9 As for the plaintiff’s second claim, this concerns a loan of $4,399.60 for the down-payment of the defendant’s personal vehicle and personal expenses amounting to $12,684.48 that the defendant incurred on the plaintiff’s corporate credit card. This latter sum included charges for gas and various spa and wellness expenses.
The parties’ cases
The defendant’s case
The first claim
10 The defendant’s case on the first claim is essentially that there was no breach of fiduciary duty on her part, as the third party had consented to her supplying mashed potato machines to 7-Eleven via a different company, and for her to keep the profits arising therefrom.
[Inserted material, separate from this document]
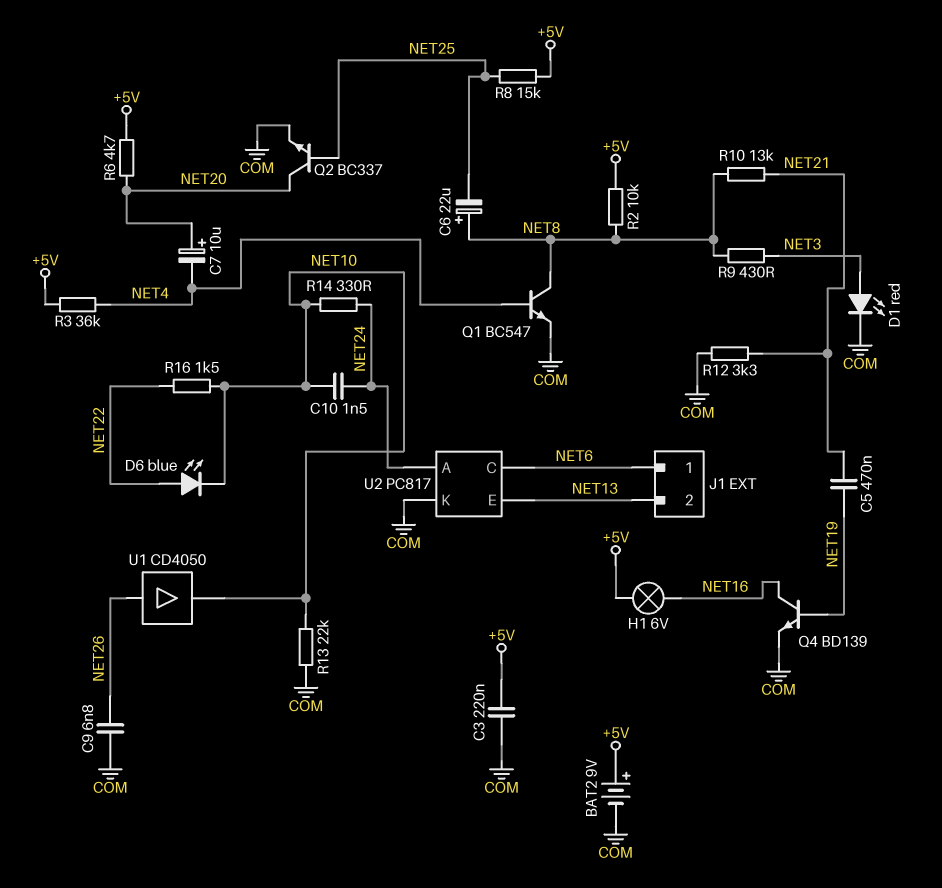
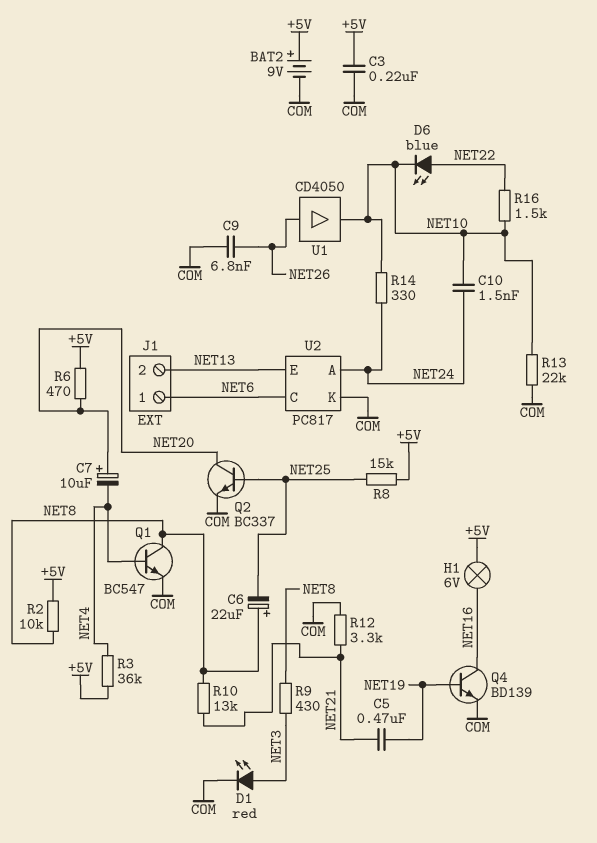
R6: 4.7k (+5V, NET20) -> 470 (+5V, NET20)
11 The chronology of material events according to the defendant is as follows. After the discussion with Lim in 2009 regarding the possibility of the plaintiff supplying the machines to 7-Eleven, the defendant and Eric started sourcing for possible suppliers, and Eric flew to China from 30 September 2009 to 5 October 2009 to visit the sales offices of Bianchi, FLZD and Happy Line, and obtained quotations by November 2009. FLZD was later dropped as a potential supplier in the same month because the plaintiff company could not transact in the volume required. By January 2010, it became clear that the plaintiff had insufficient spare parts in its warehouse to continue maintaining the existing mashed potato machines in 7-Eleven, and there was clear imperative to secure a more permanent solution. In April 2010, Lim asked Eric to show him “the new equipment costing and the catalogue urgently”, and a meeting was set up on 26 May 2010 where the quotations for the Bianchi machine were communicated to Lim, with the third party’s approval. After this meeting, the defendant informed the third party of Lim’s positive reaction, and the third party agreed for the defendant to order a test machine from Bianchi but asked for a formal purchase order to be obtained from 7-Eleven before more machines are ordered.
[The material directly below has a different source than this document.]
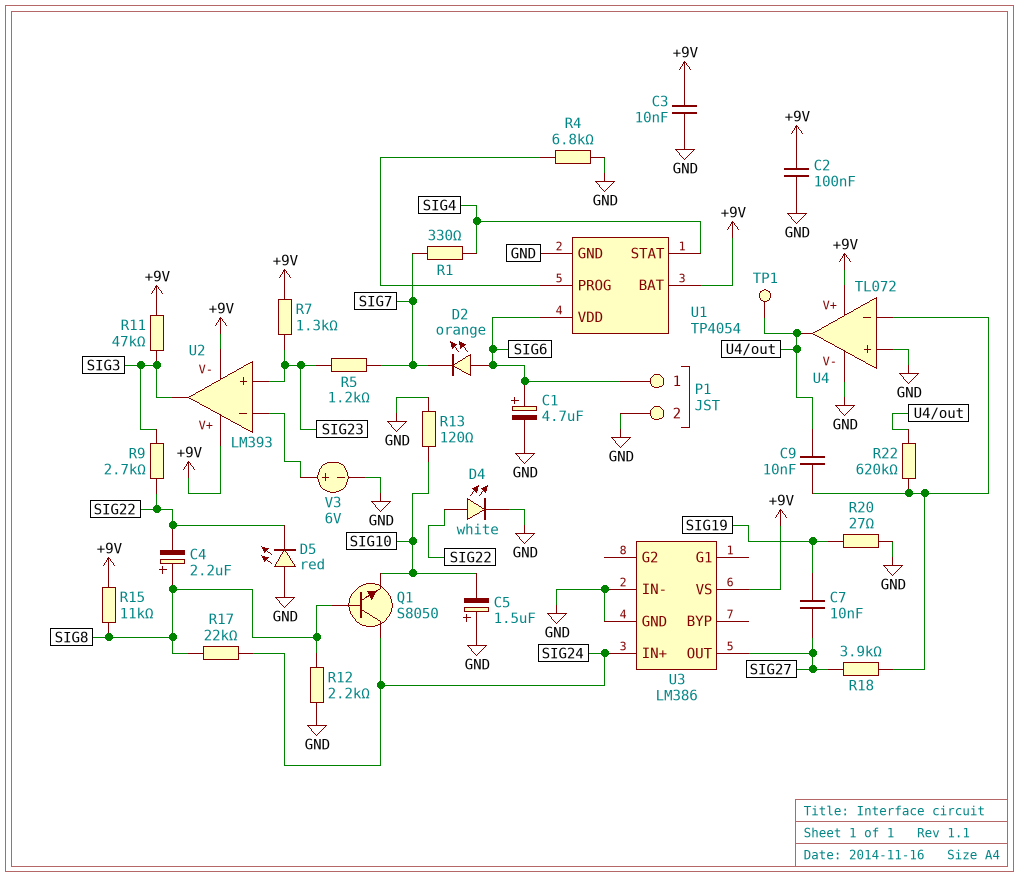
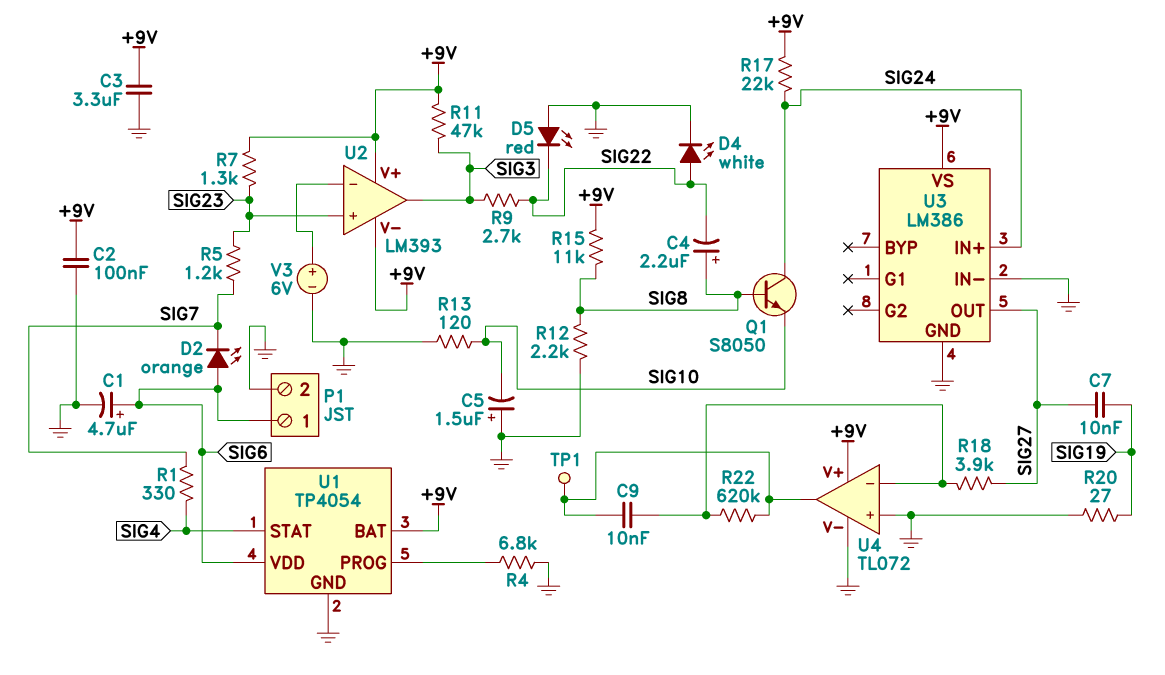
C3: 10nF (+9V, GND) -> 3.3uF (+9V, GND)
R17: 22k (SIG8, SIG24) -> 22k (+9V, SIG24)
12 The defendant informed Lim sometime in July 2010 that the plaintiff company required a formal purchase order before proceeding with the ordering of machines, and Lim told her to make arrangements to demonstrate the test machine to 7-Eleven’s management so that Lim can obtain their authorisation for a purchase order.
13 According to the defendant, at the meeting with Lim sometime after the week of 15 July 2010 where the defendant demonstrated the test Bianchi machine, 7-Eleven expressed the concern that the Bianchi machines were too bulky to fit in some of the smaller 7-Eleven outlets. The defendant also realised that the Nestlé mashed potato powder was incompatible with the Bianchi machine as the powder had a tendency to get clogged up in the pipes. The defendant therefore asked Eric to source for another supplier who could customise the machines as necessary. Eric soon discovered that Happy Line was willing to customise its existing machines at no extra cost save for the price of a mould.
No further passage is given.